- The acquisition of AppDynamics comes as the company prepares to go public.
- AppDynamics has designed a solution to analyze applications and software environments in real time.
- Cisco announced a 7% reduction in its workforce (5,500 jobs) last August.
The American giant Cisco will buy the Californian start-up AppDynamics, specialized in APM (Application Performance Management). The deal, which is expected to close in the third quarter of Cisco’s fiscal year 2017, is $ 3.7 billion. The acquisition of AppDynamics comes as the company, valued at $ 1.9 billion, was preparing to go public. In November 2015, the American company had raised 158 million dollars.
Founded in 2008 by Bhaskar Sunkara and Jyoti Bansal, AppDynamics has designed a solution to analyze applications and software environments in real time. It is also possible to monitor databases or servers. Through this device, the idea is to recover data that will then improve the performance of applications.

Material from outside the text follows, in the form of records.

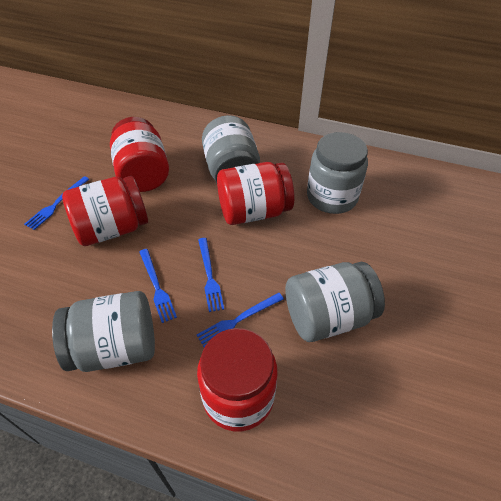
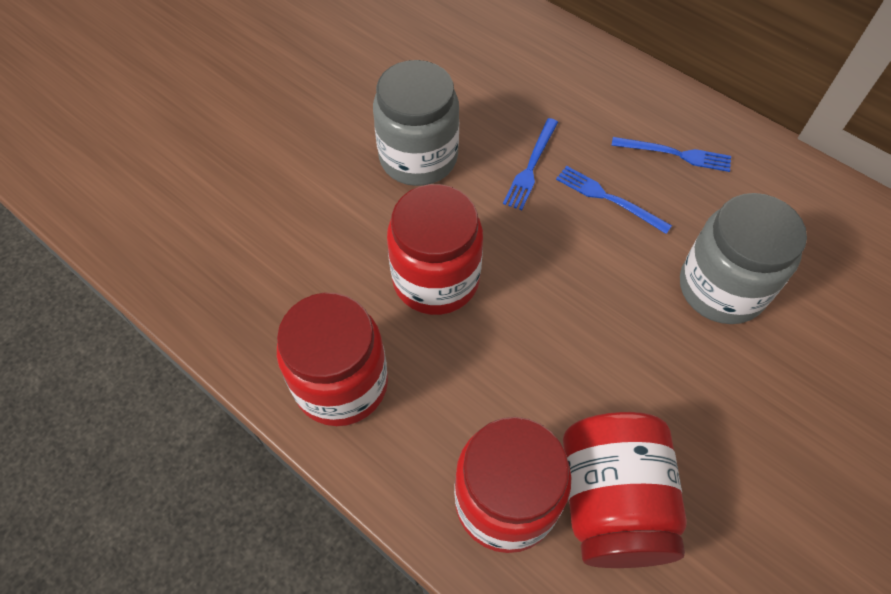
blue fork: 4 -> 3
grey jar: 4 -> 2

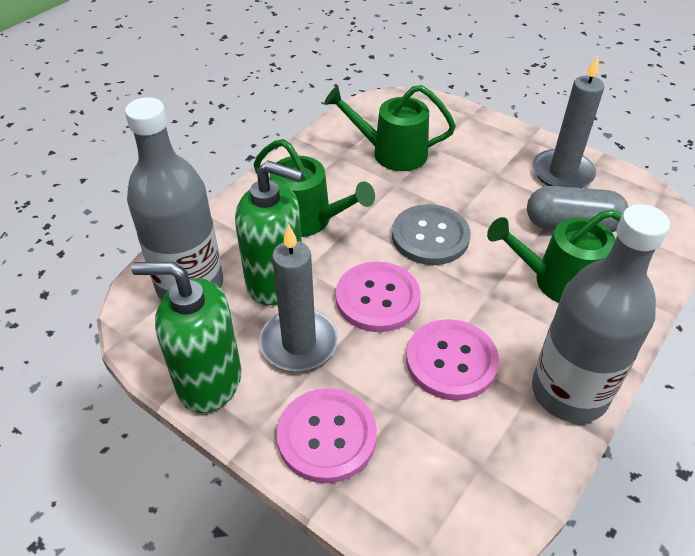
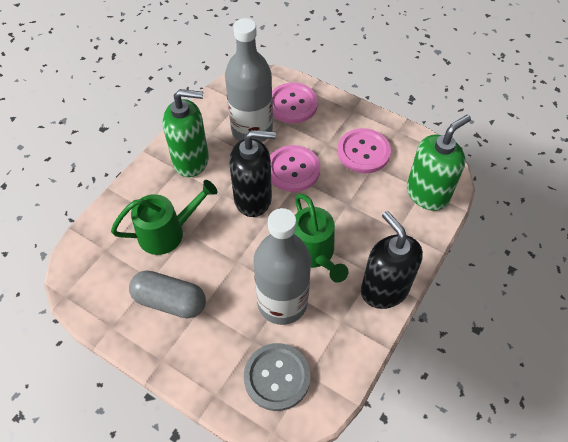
black soap dispenser: 0 -> 2
green watering can: 3 -> 2
grey candle: 2 -> 0

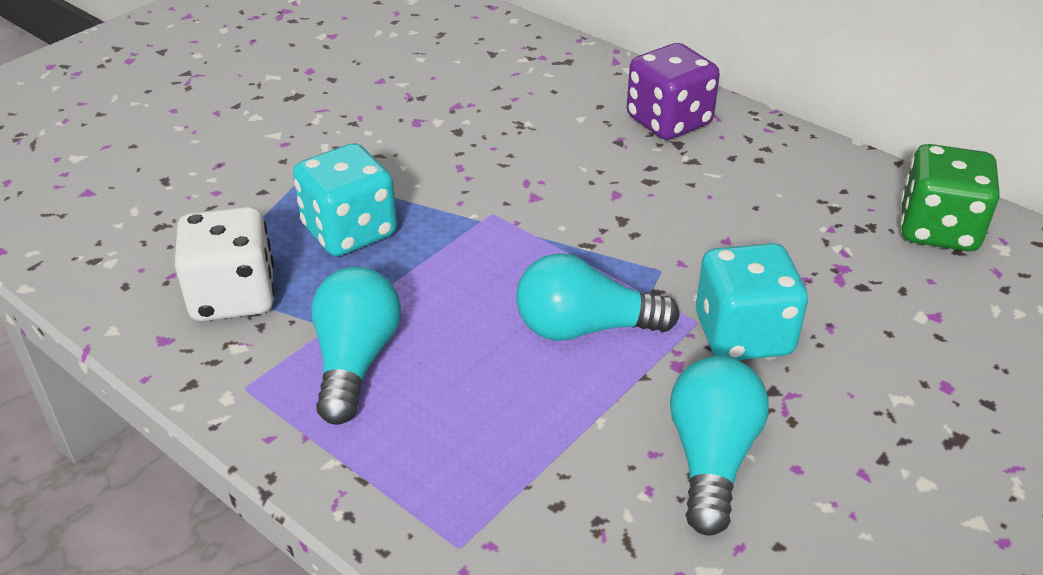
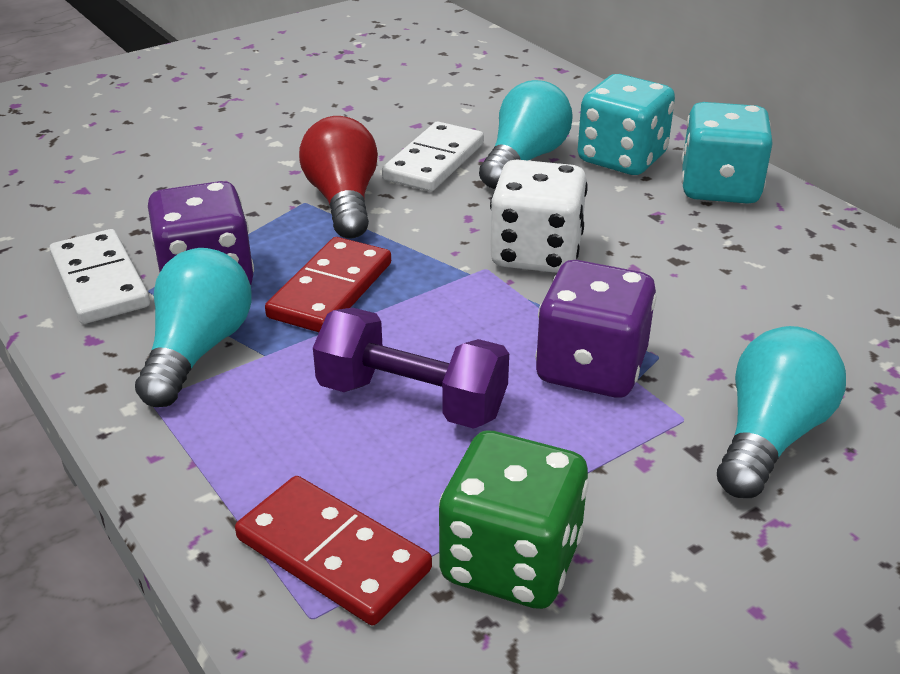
purple dice: 1 -> 2
purple dumbbell: 0 -> 1
red domino: 0 -> 2
red light bulb: 0 -> 1
white domino: 0 -> 2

Cisco tries to bounce back after 7% cut to workforce
The solution aims to neutralize problems within applications before they become a danger to businesses. “Applications have become the cornerstone of business success. Keeping these apps running and performing has never been more importantSays Rowan Trollope, Internet of Things Manager at Cisco. And to add: “The combination of Cisco and AppDynamics will allow us to provide end-to-end network visibility and intelligence to the application.“
After announcing a 7% reduction in its workforce (5,500 jobs) last August, Cisco is trying to redefine itself. By integrating a new service such as AppDynamics, the American group is thus expanding its portfolio of tools to attract new companies. In February 2016, Cisco also spent $ 1.4 billion to buy Jasper Technologies, a company that is developing a service management and automation platform for connected objects. In 2015, Cisco claimed annual revenue of $ 49.2 billion.